I wonder if the Bush plan will allow me to do this with my private accounts? And even if they allow it, will the bulk of the American population understand they should do it? And if they understand they should do it, will they know how and when? Or will a whole new industry crop up around this so we can pay a “manager” to run our private accounts to optimize the gain? And who will regulate this new industry, and how much will it cost me? The government?


But in the end this is all moot.


Suppose the worst happens. Suppose that when I go to retire we enter another recession and all my private account money goes negative. Suppose my retirement monies fall from $3 million down to $250k in a week.


What then?


Then the government will bail me out. You know it will. We as a people won’t stand by and let an entire large group of people scratch out their last few years in abject poverty. Not after a lifetime of promising them that they have “social security”.


How will we pay for such a bail out? How did we pay for Social Security to start with? We taxed the young people to pay for the old. And we’ll do it again if we need to.

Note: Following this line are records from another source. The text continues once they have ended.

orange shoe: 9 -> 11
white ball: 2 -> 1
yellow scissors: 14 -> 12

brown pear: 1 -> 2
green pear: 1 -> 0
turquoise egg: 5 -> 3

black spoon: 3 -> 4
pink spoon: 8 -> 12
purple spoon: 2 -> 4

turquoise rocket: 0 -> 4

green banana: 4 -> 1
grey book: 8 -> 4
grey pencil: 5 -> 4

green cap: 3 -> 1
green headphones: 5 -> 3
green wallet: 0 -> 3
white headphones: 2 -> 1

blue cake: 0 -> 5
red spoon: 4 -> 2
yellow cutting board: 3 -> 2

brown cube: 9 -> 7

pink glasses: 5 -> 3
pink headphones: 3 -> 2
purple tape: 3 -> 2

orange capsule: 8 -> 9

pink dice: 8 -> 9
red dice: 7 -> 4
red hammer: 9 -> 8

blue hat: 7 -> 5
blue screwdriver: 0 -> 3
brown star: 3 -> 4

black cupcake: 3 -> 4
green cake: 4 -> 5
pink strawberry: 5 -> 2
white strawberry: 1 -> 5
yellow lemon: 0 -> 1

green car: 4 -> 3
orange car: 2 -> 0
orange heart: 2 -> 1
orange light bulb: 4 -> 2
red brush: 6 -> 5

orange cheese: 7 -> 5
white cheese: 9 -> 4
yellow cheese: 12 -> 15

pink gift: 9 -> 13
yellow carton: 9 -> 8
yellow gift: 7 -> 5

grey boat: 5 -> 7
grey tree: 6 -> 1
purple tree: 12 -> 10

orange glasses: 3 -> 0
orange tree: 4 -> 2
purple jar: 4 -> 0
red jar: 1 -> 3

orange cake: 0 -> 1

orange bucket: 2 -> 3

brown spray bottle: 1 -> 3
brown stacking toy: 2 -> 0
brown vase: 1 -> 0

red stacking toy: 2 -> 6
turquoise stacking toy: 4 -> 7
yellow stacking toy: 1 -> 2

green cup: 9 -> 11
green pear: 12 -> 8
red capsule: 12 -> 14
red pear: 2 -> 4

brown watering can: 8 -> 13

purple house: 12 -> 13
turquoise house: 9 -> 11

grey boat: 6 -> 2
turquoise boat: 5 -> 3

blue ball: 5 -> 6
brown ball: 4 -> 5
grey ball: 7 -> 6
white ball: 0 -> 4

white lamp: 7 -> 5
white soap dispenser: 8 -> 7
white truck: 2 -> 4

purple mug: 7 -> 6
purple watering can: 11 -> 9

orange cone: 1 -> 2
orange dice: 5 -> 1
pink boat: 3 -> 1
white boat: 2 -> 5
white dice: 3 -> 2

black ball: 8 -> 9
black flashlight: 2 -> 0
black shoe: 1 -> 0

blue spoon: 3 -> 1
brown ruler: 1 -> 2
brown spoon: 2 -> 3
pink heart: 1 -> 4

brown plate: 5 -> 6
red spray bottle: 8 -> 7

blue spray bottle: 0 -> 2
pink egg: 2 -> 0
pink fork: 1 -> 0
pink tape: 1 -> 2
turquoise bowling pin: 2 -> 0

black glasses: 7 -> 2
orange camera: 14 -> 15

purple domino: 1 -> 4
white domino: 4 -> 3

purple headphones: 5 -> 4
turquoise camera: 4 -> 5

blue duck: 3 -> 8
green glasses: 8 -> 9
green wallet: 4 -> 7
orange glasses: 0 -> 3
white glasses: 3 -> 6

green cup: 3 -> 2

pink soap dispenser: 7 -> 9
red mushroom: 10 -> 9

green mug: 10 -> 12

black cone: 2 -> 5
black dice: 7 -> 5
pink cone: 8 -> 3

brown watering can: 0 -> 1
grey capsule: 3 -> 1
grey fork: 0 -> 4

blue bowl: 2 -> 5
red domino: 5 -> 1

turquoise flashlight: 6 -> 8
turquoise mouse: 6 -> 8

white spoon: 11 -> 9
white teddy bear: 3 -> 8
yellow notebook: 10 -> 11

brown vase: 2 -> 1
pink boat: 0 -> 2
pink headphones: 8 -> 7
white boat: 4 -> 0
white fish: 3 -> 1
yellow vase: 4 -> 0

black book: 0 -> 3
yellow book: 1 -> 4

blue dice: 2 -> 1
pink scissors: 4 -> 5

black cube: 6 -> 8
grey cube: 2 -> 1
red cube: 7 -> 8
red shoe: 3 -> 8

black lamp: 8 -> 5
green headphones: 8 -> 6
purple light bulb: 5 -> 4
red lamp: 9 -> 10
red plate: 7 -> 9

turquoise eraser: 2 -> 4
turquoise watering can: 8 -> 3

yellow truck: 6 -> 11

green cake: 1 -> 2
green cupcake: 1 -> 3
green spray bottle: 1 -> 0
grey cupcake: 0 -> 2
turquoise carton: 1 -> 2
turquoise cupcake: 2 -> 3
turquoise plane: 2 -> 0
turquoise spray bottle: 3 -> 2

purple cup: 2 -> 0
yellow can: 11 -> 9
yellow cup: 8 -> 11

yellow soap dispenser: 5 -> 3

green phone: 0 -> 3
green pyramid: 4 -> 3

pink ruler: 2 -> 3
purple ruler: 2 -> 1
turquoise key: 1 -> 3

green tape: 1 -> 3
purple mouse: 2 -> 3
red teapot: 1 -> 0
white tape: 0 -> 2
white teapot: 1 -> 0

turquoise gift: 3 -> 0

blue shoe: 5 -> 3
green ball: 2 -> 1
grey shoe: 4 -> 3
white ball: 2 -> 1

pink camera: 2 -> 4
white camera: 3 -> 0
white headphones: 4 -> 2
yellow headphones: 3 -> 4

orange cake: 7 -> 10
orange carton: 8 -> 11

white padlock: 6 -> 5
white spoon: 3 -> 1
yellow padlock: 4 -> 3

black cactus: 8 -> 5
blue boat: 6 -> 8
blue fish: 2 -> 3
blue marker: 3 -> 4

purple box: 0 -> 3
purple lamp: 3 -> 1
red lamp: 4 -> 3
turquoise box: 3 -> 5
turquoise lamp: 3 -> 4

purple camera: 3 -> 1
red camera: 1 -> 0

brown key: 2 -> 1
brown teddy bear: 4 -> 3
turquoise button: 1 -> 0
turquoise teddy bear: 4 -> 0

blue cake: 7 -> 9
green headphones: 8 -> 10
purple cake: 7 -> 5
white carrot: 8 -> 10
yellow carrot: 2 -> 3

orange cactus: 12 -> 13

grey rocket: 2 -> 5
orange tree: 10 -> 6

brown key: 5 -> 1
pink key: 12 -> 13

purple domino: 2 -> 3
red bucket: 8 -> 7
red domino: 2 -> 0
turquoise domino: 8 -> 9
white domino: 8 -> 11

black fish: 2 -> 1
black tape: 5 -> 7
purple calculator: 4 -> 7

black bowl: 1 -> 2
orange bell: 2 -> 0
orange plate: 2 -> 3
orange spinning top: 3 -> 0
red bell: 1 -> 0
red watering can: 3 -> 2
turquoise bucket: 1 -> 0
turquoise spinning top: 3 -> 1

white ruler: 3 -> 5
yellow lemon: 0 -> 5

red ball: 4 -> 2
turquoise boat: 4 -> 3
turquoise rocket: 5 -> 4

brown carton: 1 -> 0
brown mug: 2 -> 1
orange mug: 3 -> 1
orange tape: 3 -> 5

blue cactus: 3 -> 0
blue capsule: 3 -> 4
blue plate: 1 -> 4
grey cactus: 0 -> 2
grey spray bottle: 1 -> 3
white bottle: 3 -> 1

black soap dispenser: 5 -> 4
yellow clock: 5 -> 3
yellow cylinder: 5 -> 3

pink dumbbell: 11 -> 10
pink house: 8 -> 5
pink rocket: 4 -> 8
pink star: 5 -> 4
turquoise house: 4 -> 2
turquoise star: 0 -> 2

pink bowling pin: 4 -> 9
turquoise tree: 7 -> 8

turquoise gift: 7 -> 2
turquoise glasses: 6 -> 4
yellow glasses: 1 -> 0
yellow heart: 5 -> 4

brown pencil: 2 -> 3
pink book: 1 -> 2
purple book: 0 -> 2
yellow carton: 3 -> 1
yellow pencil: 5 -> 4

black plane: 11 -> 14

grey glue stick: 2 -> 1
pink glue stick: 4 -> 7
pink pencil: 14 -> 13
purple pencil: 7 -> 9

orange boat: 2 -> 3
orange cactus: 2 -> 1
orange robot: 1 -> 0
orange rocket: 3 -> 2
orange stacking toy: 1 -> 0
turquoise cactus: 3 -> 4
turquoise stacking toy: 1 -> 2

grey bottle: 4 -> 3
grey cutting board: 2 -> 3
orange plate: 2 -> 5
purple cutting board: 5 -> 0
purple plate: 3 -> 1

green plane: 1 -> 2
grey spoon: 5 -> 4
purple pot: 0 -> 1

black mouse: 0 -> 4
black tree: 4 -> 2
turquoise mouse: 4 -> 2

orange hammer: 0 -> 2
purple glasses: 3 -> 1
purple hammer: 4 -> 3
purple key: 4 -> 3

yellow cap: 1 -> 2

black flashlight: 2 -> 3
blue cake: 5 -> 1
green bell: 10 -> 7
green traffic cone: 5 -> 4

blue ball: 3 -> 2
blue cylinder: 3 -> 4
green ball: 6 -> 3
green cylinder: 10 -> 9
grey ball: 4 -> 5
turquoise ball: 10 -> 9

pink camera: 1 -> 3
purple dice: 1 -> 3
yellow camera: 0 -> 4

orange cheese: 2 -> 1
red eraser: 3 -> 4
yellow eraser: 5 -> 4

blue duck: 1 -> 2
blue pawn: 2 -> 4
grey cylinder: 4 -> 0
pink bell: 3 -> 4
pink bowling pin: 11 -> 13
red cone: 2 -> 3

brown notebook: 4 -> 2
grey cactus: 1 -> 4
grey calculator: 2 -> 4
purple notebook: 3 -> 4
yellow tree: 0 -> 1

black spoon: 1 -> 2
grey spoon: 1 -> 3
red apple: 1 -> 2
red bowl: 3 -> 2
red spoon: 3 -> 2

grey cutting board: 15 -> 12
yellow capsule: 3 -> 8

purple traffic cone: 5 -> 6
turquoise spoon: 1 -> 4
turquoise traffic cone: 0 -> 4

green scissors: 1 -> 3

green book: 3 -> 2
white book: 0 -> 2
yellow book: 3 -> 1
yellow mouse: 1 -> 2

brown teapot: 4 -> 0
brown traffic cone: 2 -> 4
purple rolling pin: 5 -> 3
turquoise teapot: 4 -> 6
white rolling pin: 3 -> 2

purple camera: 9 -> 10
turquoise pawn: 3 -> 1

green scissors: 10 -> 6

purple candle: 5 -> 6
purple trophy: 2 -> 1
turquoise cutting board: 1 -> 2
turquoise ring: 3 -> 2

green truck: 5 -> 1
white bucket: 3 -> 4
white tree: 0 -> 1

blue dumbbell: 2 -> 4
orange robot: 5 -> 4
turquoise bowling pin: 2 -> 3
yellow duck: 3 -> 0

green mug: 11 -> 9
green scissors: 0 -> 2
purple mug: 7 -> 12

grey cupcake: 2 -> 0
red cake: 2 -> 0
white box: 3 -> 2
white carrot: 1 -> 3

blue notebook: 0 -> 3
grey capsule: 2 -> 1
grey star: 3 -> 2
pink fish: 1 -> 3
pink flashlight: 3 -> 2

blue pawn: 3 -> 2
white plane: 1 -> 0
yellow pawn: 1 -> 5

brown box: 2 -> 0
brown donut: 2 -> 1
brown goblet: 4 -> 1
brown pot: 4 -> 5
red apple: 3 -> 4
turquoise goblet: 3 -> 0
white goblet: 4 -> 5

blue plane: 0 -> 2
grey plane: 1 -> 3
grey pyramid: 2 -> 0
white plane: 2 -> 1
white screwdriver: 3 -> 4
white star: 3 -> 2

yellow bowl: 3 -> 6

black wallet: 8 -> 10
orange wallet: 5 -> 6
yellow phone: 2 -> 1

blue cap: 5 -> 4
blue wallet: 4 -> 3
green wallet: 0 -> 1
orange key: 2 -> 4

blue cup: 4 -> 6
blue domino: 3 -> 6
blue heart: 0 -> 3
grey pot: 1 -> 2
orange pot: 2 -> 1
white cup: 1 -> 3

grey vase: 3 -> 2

I think this is the biggest thing everyone needs to realize. Decades ago we made the collective choice that there should be a safety net for the elderly. I very much doubt that we plan to go back on this as a nation. That we plan to just throw the elderly to the wolves. Especially when these “elderly” are us! (or will be when it matters)


When push comes to shove, and it will at some point, we’ll be forced to bail out the system. And we will, because there’s an implicit social contract today, and it is still implied in Bush’s plan. The contract says that we won’t allow our elderly to suffer overmuch due to poverty.


So yeah, let’s do private accounts. They’ll work for a lot of people, and when they don’t work there’ll be a scandal and a bail out – but all the people to “blame” for it will be dead or doddering and they won’t know or care what’s happening.


Right now though, we should focus more on solving the trust fund shortfall than thinking about private accounts. Where to raise those trillions? Who's benefits to cut? These are the issues that press immediately on society.